Unity Rejects AppLovin’s $17 Billion Merger

Last week, mobile software developer AppLovin asked game engine and military simulator maker Unity if it would like to tie the knot in a purely corporate sense. In an unsolicited offer, AppLovin suggested a $17.54 billion all-stock deal that would provide Unity shareholders with 18 percent over the company’s current stock price. The merged company would retain CEO John Riccitiello and retain AppLovin CEO Adam Foroughi as its chief operating officer.

Today, however, Unity has announced that it has no intention to sell itself to AppLovin. Unity said the deal was "not in the best interest of Unity shareholders" in a press release posted to its investor relations site.
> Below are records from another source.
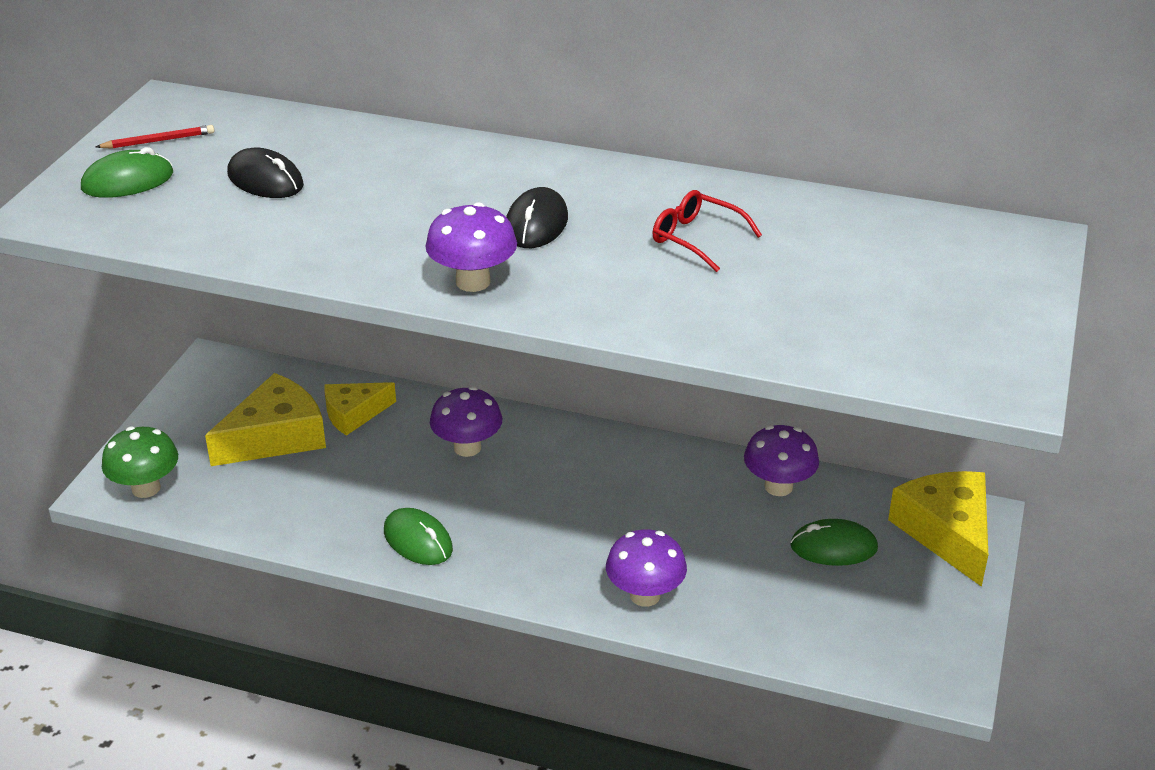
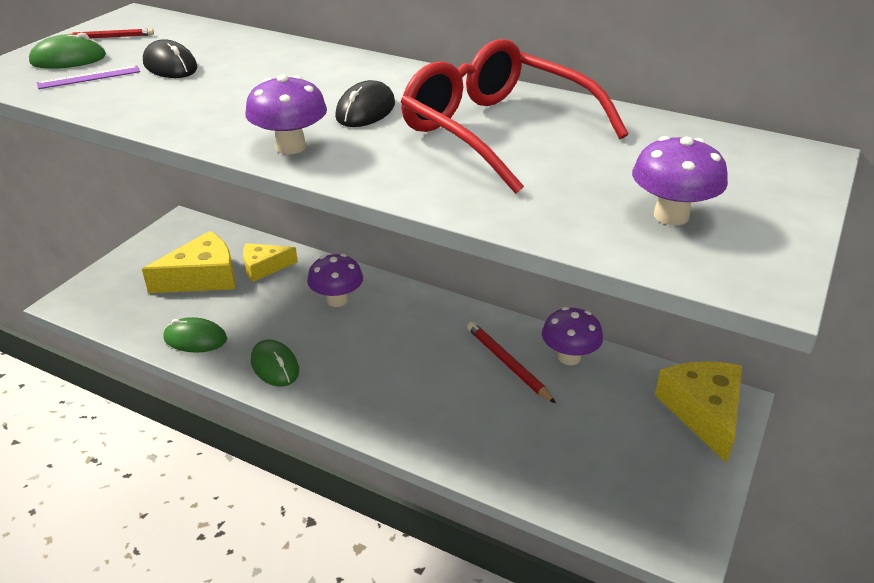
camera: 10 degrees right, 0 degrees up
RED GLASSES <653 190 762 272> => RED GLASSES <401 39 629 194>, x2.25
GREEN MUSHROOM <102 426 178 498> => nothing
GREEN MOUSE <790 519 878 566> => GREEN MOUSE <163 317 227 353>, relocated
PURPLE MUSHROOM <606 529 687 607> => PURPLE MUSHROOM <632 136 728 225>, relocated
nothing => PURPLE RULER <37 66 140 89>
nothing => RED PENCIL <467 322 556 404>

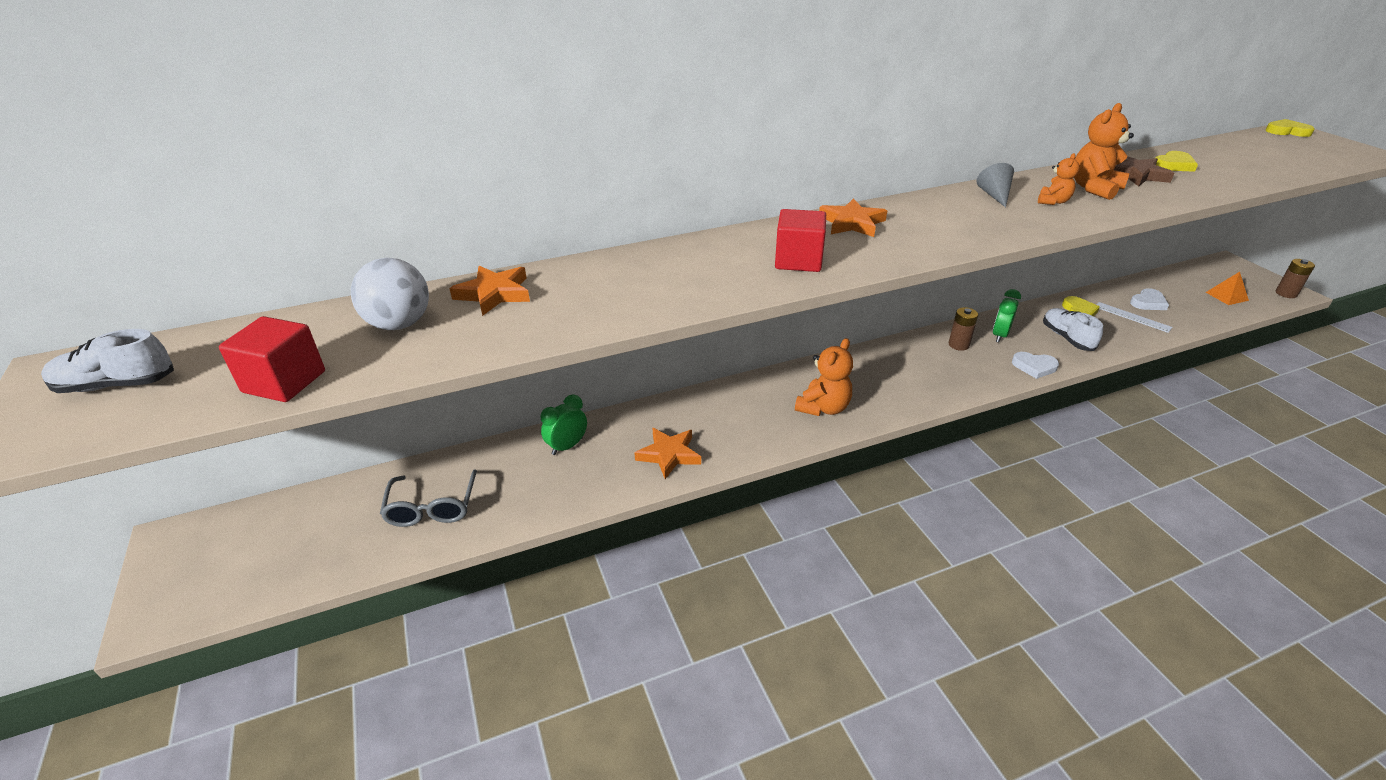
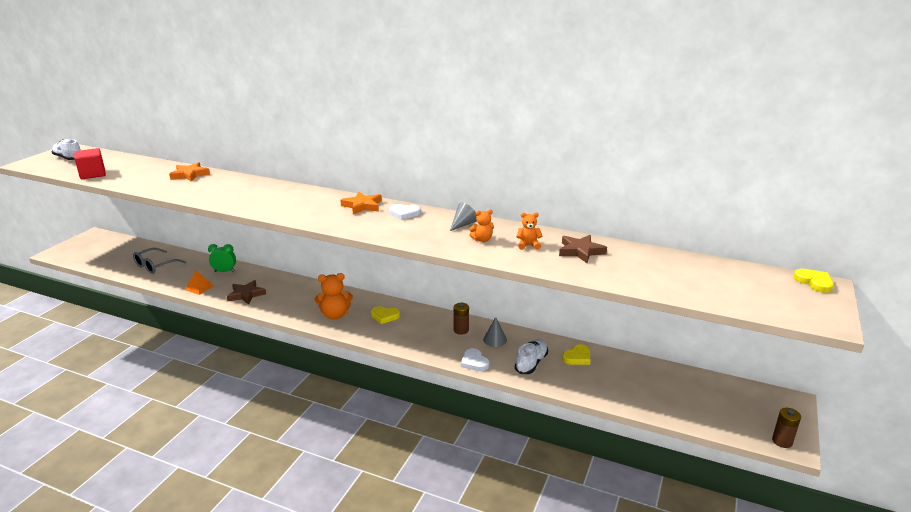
camera: 45 degrees right, 10 degrees down
ORANGE TEDDY BEAR <1074 103 1134 200> => ORANGE TEDDY BEAR <516 212 542 250>, x0.58
YELLOW HEART <1155 151 1198 172> => YELLOW HEART <371 306 400 324>, relocated
RED CUBE <775 209 826 272> => nothing
WHITE BALL <351 258 429 330> => nothing
ORANGE PYRAMID <1206 272 1249 305> => ORANGE PYRAMID <185 270 214 295>, relocated
WHITE HEART <1130 288 1169 310> => WHITE HEART <389 204 421 220>, relocated
GREEN CLOCK <993 289 1021 342> => GREY CONE <483 317 507 347>
WHITE RULER <1096 302 1173 333> => nothing
ORANGE STAR <634 428 701 479> => BROWN STAR <227 280 266 305>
"The Unity Board reaffirms its recommendation to Unity’s shareholders to vote in favor of the previously announced ironSource transaction and recommends against the unsolicited AppLovin proposal," reads the release. AppLovin’s offer came less than a month after Unity announced its merger with ironSource, one of AppLovin’s competitors.

"The Board continues to believe that the ironSource transaction is compelling and will deliver an opportunity to generate long-term value through the creation of a unique end-to-end platform that allows creators to develop, publish, run, monetize, and grow live games and real-time 3D content seamlessly," added Riccitiello.

As noted by GamesIndustry.biz, AppLovin’s proposal would have given AppLovin shareholders 51 percent voting rights over the merged company. It would also have required Unity to scrap its deal with ironSource, which will allow Unity shareholders to retain 74 percent control over merged stocks.

Unity's CEO recently made headlines for calling game developers that don't focus on monetization "fucking idiots." Even after apologizing for the remark on Twitter, public backlash against Riccitiello was so severe he issued a fuller apology in a longer statement. "My word choice was crude. I am sorry. I am listening and I will do better."

Riccitiello went on to admit that "art for art's sake" is a "noble" endeavor regardless of how much the artist is paid. He later clarified that his comment was meant to encourage developers to elicit player feedback early in a game's development process as a way of avoiding costly mistakes.